Подпольный обком действует | страница 30
— Стой, стой, девочка, идем к маме!
Но она не оборачивалась. Она бежала так быстро, что мне, с моими изодранными ногами, нечего было и думать ее догонять. Она кричала без передышки, и голосок ее я еще слышал минуты три… Он звучал в моих ушах и на следующий день и через неделю. Я его слышу и сейчас:
— Солдатику, идемо зи мною!
На опушке леса, в кустарниках, я увидел трех красноармейцев. У всех троих за плечами висели большие, туго набитые мешки. Вид порядком помятый, но шинели целые, хотя грязные, и сапоги, видать, крепкие.
Все трое оказались шоферами. Коротко рассказали они историю своего окружения. Я назвался комиссаром полка. Не знаю, поверили шоферы, или им было все равно, но в компанию приняли и «зачислили на довольствие».
— Пойдем, комиссар, будем совет держать, — сказал один из них, грубый малый с отечным лицом и мрачным взглядом.
Сказав так, он подмигнул своим приятелям.

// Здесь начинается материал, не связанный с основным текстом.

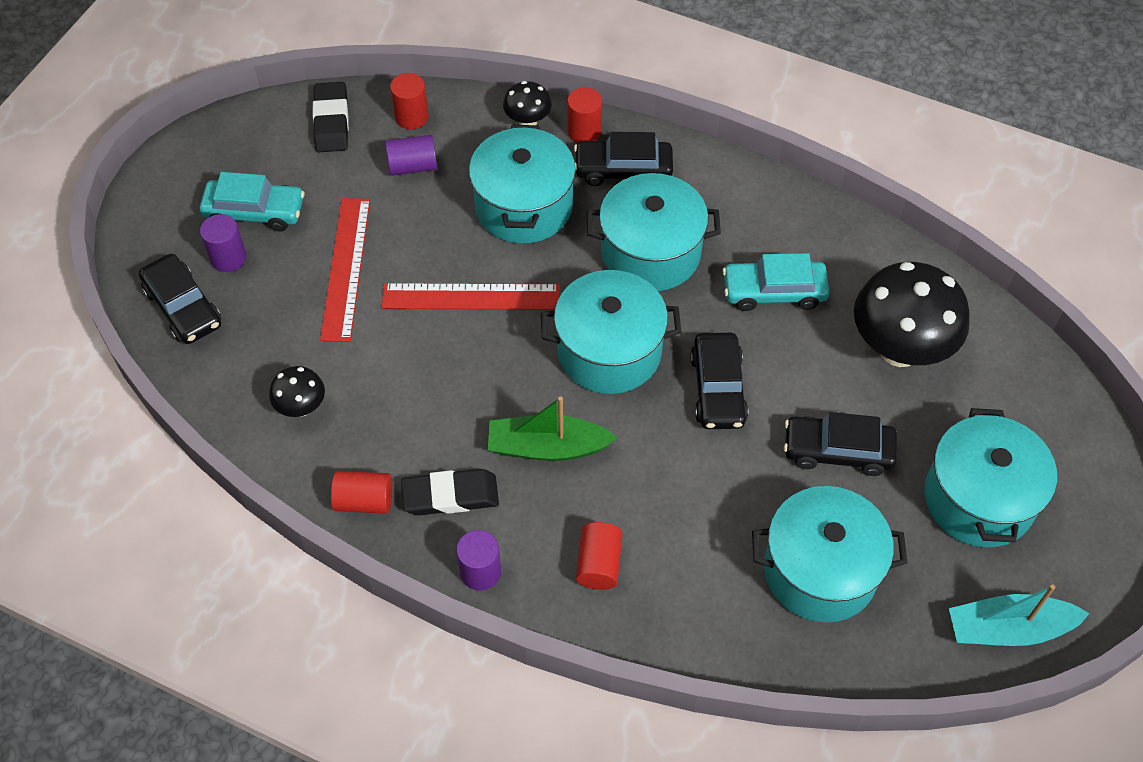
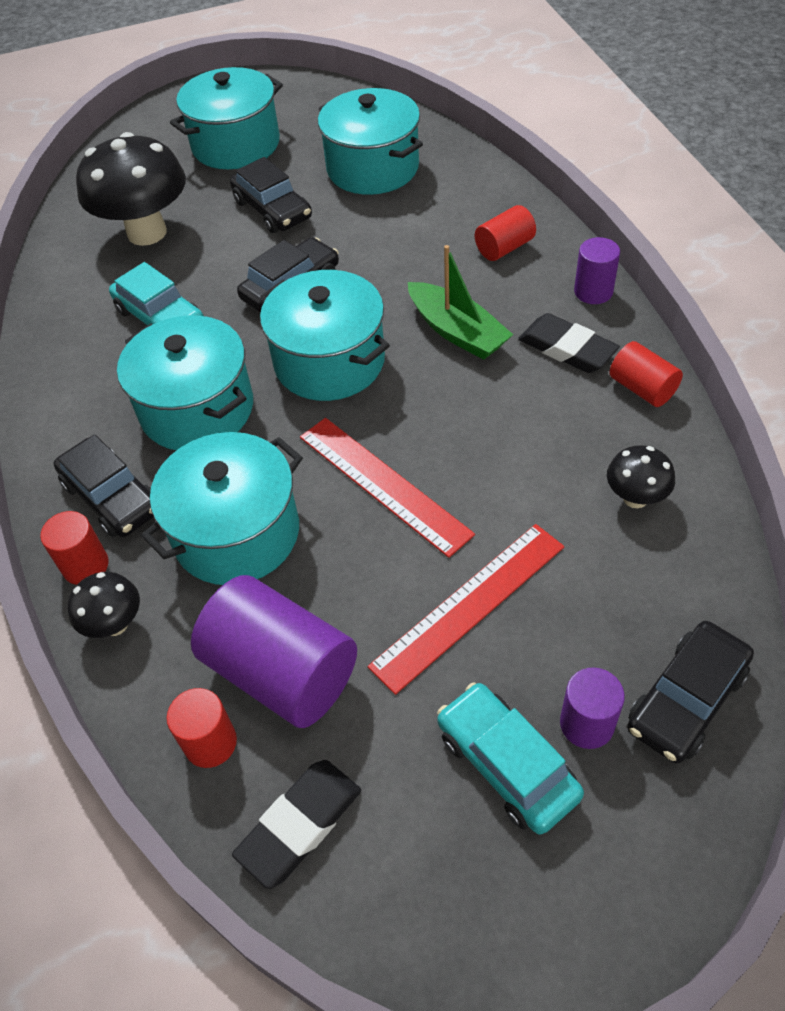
camera: 130 degrees left, 5 degrees down
(183, 307) = (686, 699): black car -> black car turned 150 degrees counterclockwise
(412, 166) = (281, 672): purple cylinder -> purple cylinder, size x1.88
(1008, 629) = (314, 95): turquoise boat -> none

Они, а за ними и я направились к большой скирде; в ней кто-то сделал просторное углубление род пещеры. Мы влезли туда и свободно разместились.
Шофер с мрачным взглядом развязал свой мешок, вытащил две банки консервов, флягу с водкой, краюху хлеба. Не спеша, нарезал хлеб, одним ловким движением вскрыл банку, разложил мясо на кусках хлеба, а в банку налил водки и первому протянул мне.
Потом, по очереди, выпили все. Закусили. Один из шоферов, черноволосый, подвижный, по внешнему виду еврей, сказал мрачному:
— Что, Степан, так и будем здесь, в скирдах, отсиживаться?
Степан бросил на него быстрый взгляд и ничего не ответил.
Третий шофер, рябой парнишка с вятским говором, хлопнул мрачного по плечу:
— Давай, Степа, будем через фронт пробиваться, к своим. Комиссар в наше подразделение явился, по всем видам — крепкий мужик, его возьмем.
Степан уперся теперь взглядом в меня, протянул длинную, волосатую руку к ордену на моей груди, потрогал.
— Вот, комиссара нам как раз и не хватало, — он, видимо, быстро хмелел. — Ну, чего, дура, нацепил? — сказал он, таращась на орден. — Сыми, а то я сыму!
— Поди, не сымешь, — сказал рябой. — Не бузуй, Степан, давай дело говорить!
— Дело? Какое наше дело? Наше дело — хана! — проворчал мрачный. Он вновь налил себе водки, выпил, утерся ладонью и продолжал так же, не спеша: — Наше дело простое: возьмем под белы руки комиссара, сведем в ближайшее село к коменданту, а там пусть разбирают, кого в лагерь, кого на виселицу. С комиссаром нам и у немца больше доверия! — Заметив, что я полез за пазуху, он схватил мою руку. — Стой, браток, не пугай, подраться успеем. Эта штука и у меня имеется… кидай свою бляху в сено. А вот тебе и документ.